Филимонов самодовольно улыбнулся. Он наслаждался своим положением, чувствовал себя сильным и всемогущим.
Подойдя к лавке, где сидели пленницы, он присел на корточки около Александры и ласково погладил ее по колену.
— А ведь я тебя когда-то любил. Только ты, Александра, меня никогда не замечала. Ты не хотела играть со мной в детстве, не обращала внимания в юности, как бы я ни старался себя проявить. Я готов был отдать тебе последнюю рубашку, но все равно оставался для тебя пустым местом. Ты забирала подарки и со смехом убегала прочь! Даже теперь, возвратившись в Тарасов, ты, Александра, не пожелала меня узнать! Когда я увидел тебя весной, в душе поселилась надежда, что ты изменилась и наконец поймешь — перед тобой настоящий мужчина. Тот, кто тебе нужен! Однако ты прошла мимо, даже не взглянув на меня. Я специально искал с тобой встреч, по нескольку раз в день попадался на твоем пути. Но ты упорно меня не узнавала до тех пор, пока я не остановил тебя. Мы сидели в кафе, я подарил тебе букет роз, ты улыбалась. Разве тебе было плохо со мной?
Юрий вскочил на ноги. Александра вздрогнула, заставив дернуться Ольгу.
— Чем лучше меня был твой Брянский? Чем? Он бросил тебя! Ни ты, ни твоя дочь ему не были нужны! Но ты думала только о нем. Не о матери, не о дочери. О нем! И еще о деньгах. Ты мечтала о богатстве, о загранице. Продажная дрянь! Так знай — ничего этого тебе не видать! Ни денег, ни дочери, ни жизни! Может, ты мне не веришь? Где же тогда твой Вениамин?

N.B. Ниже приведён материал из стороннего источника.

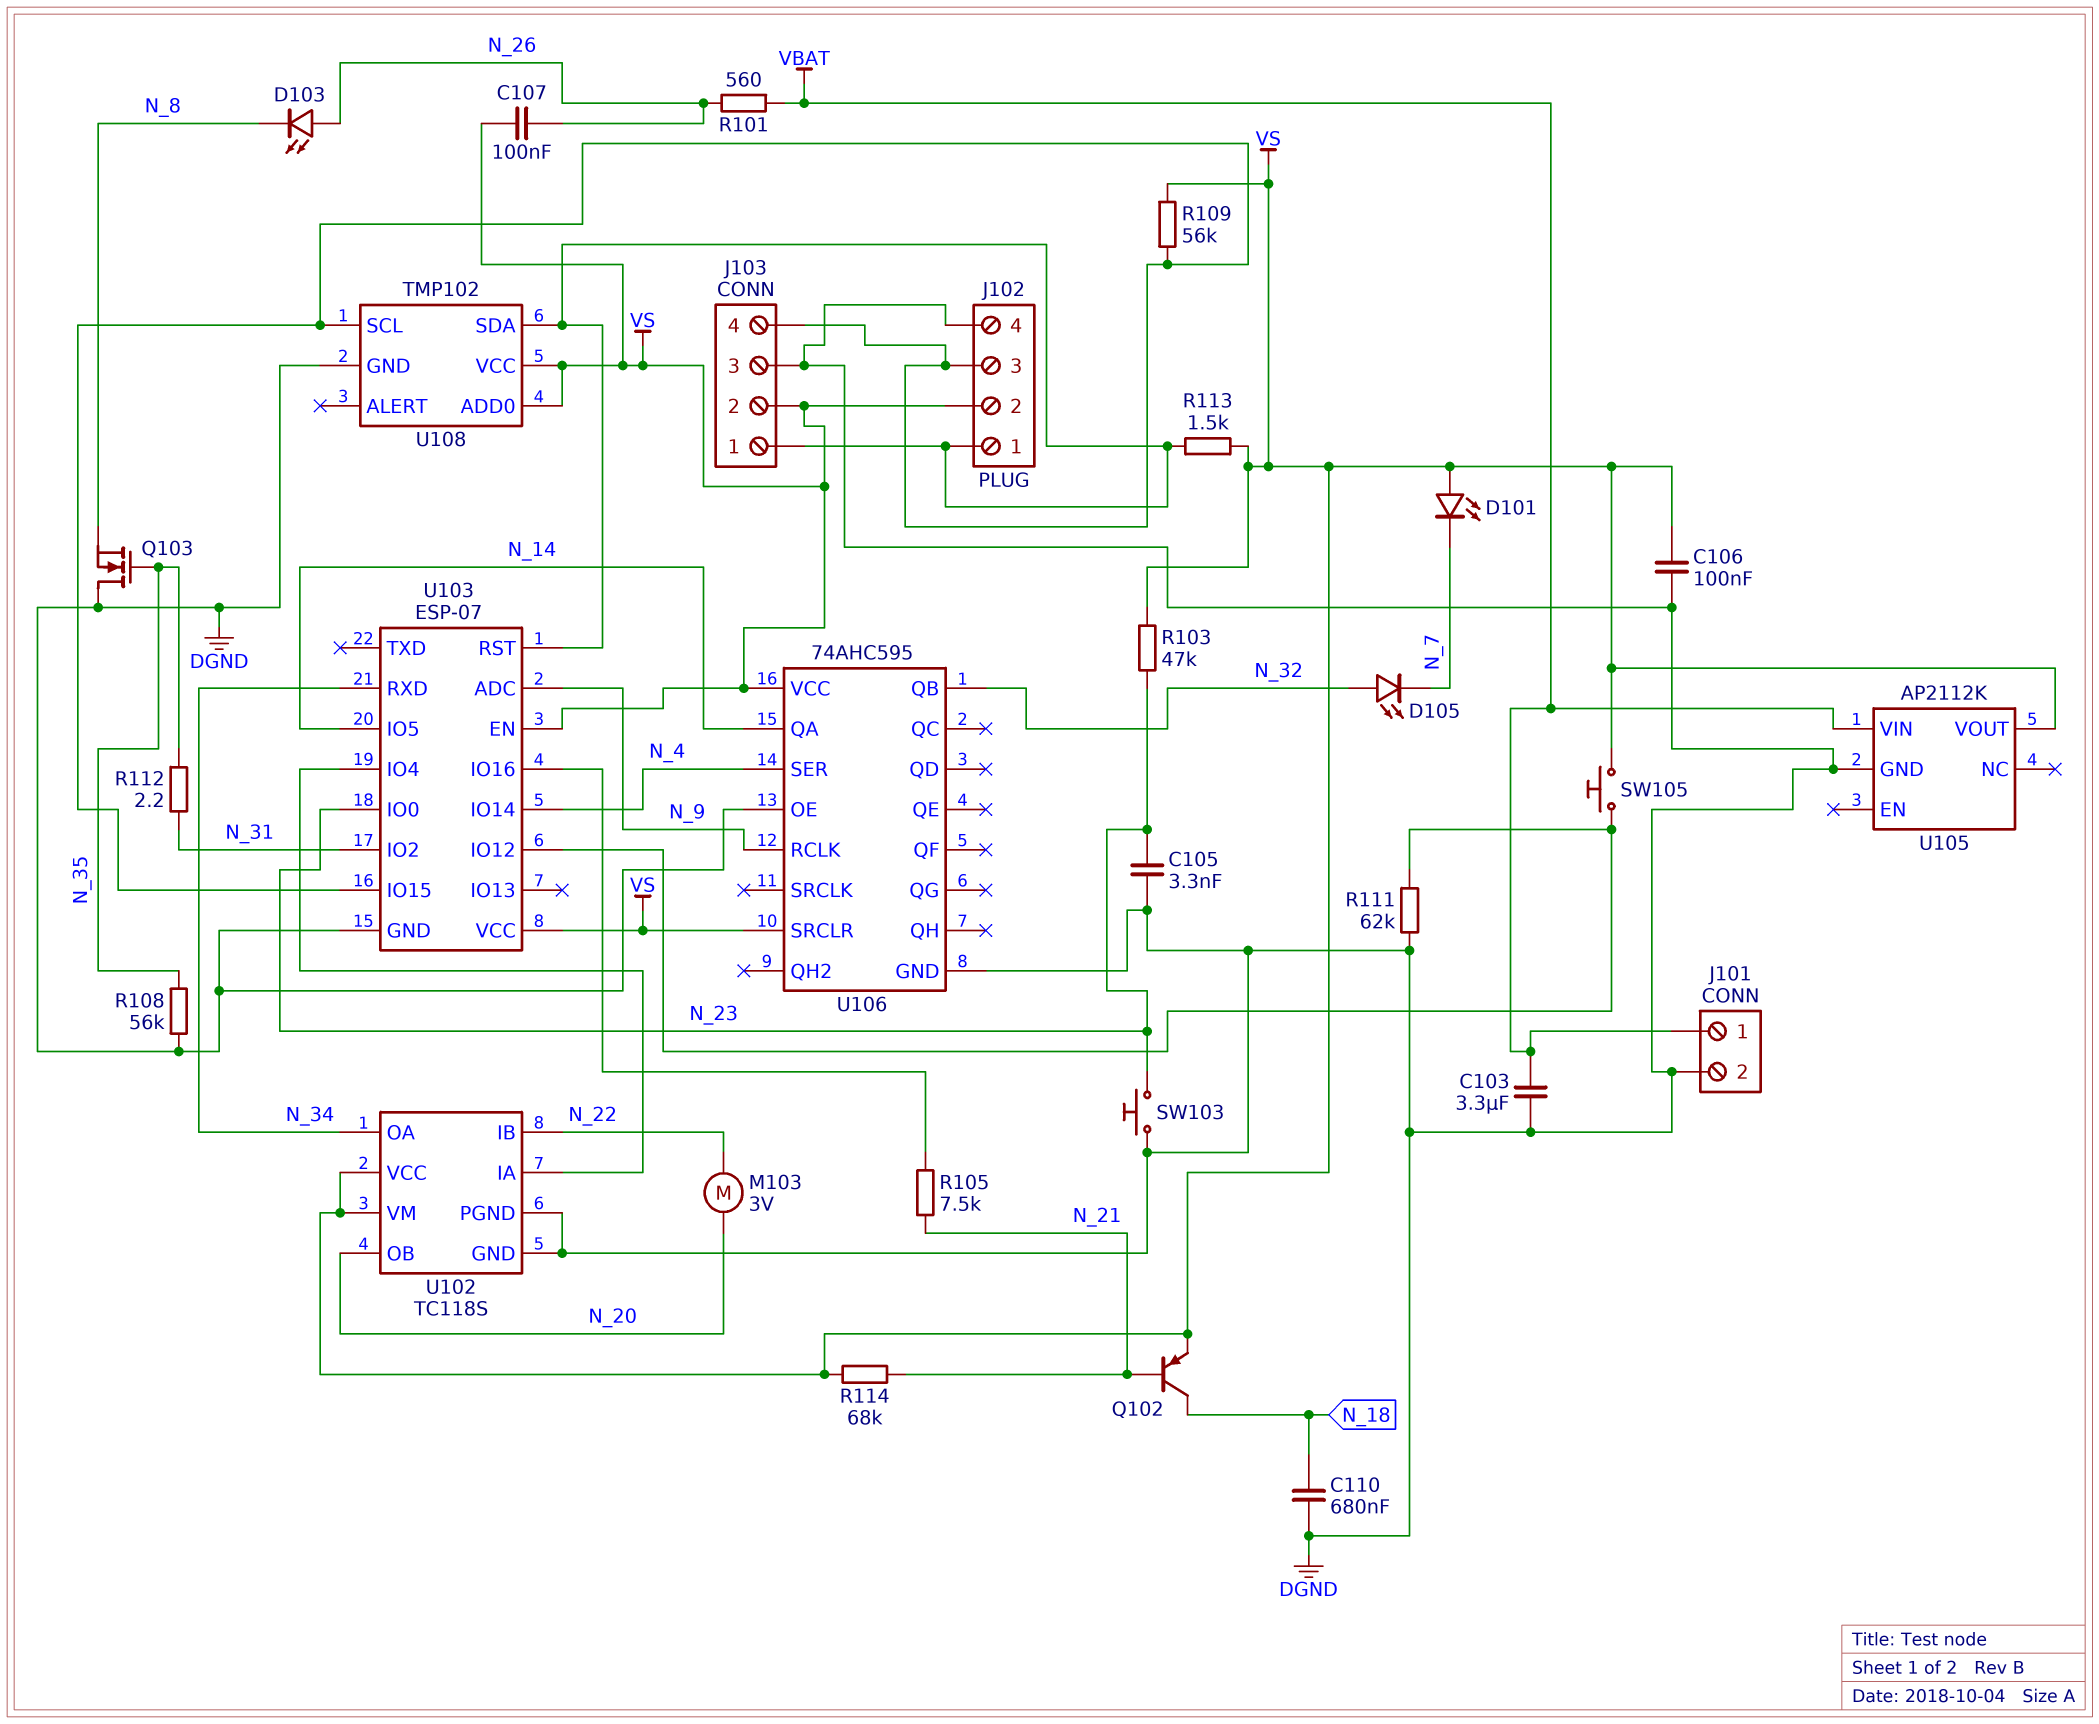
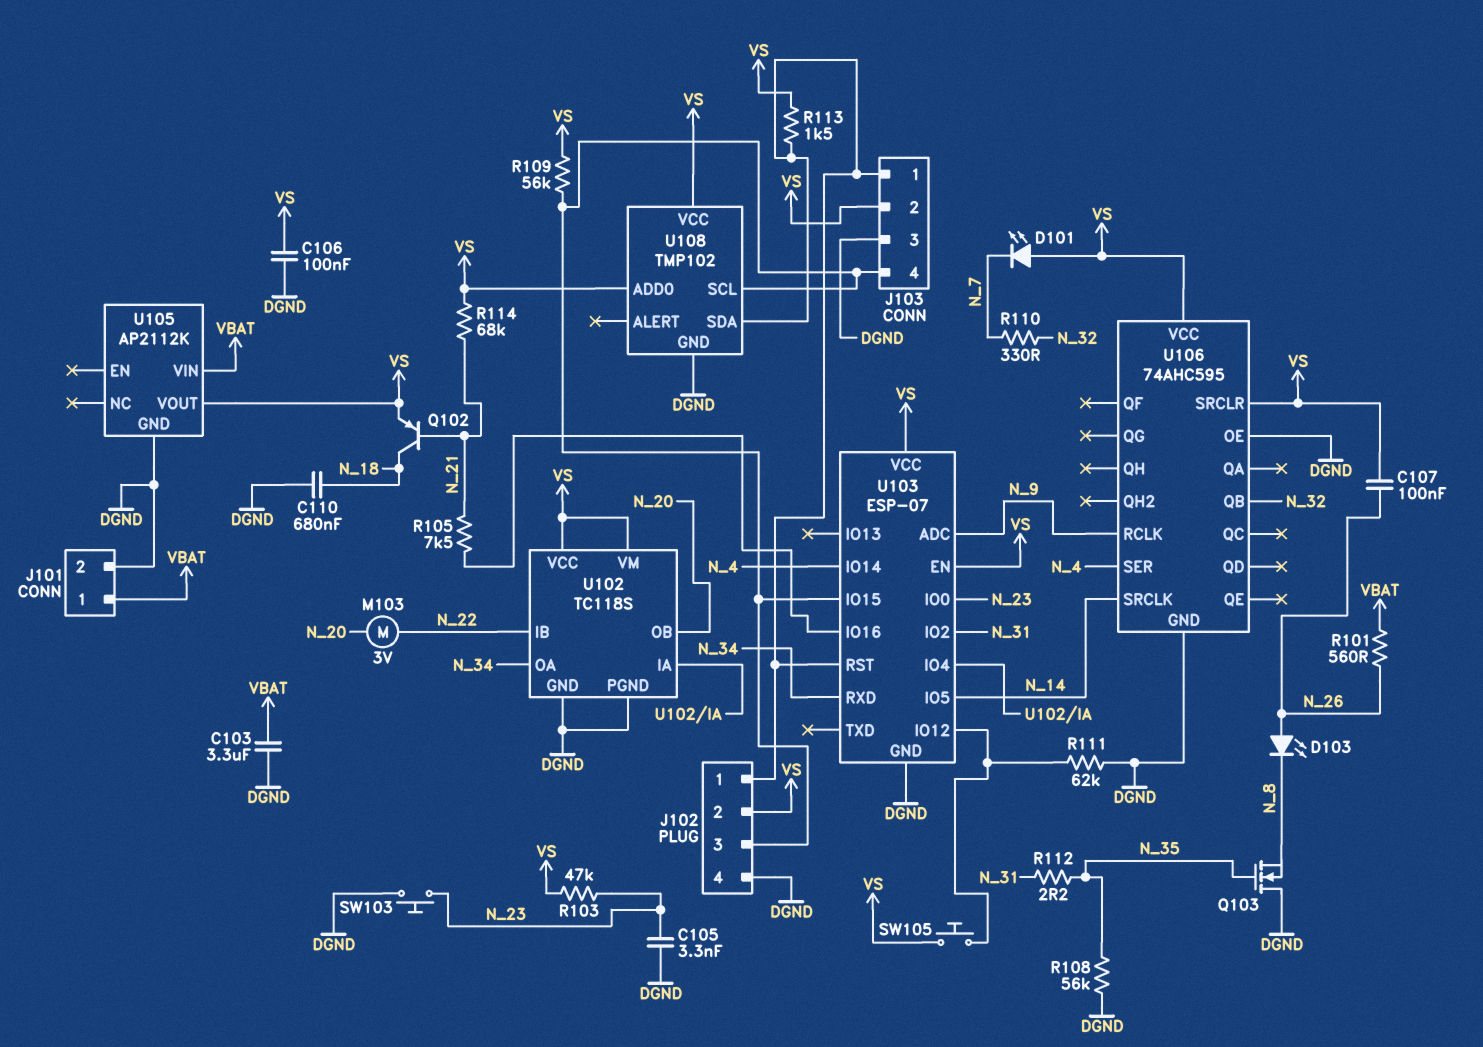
D105: LED (A N_32, K N_7) -> none
R110: none -> 330 (N_7, N_32)
U106 pin QA: N_14 -> none
U106 pin SRCLK: none -> N_14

Глаза Филимонова блеснули азартом, как у игрока в рулетку, только что сорвавшего нешуточный куш.
Я выставила вперед пистолет. Убить подонка, и делу конец! Но у Филимонова тоже оружие. Он не спускает пальца с курка ружья и держит Александру на прицеле.
— А ты? — обратился он к Ольге. — Неужели ты не понимаешь, что я прав? Мать бросила тебя на произвол судьбы. Ее никогда не волновало, как ты жила все эти годы. Она наслаждалась райской жизнью за кордоном. Так давай же возьмем все, что по праву принадлежит тебе. Это наш счастливый лотерейный билет, а ты предлагаешь использовать его как книжную закладку! Начнем новую жизнь, уедем за границу.
Ольга лихорадочно замотала головой.
— Дура! Я думал, мы друг друга понимаем, но, похоже, ошибся!
Глаза его стали безумными. Филимонов начал задыхаться от злости.
— Пиши! — прошипел он, повернувшись к Александре. — Пиши, что покончила жизнь самоубийством, оставляешь все свое состояние дочери, или я пристрелю вас обеих!
Филимонов сунул в руки женщины ручку и сложенный пополам лист бумаги, поставил на край лавки свечу.
Александра пошевелила кистями и, с трудом дотянувшись до бумаги, принялась что-то писать.
Худшие мои опасения оправдались. Я невольно поежилась. Если не начать действовать в эту секунду — живым ни Александре, ни Ольге не быть.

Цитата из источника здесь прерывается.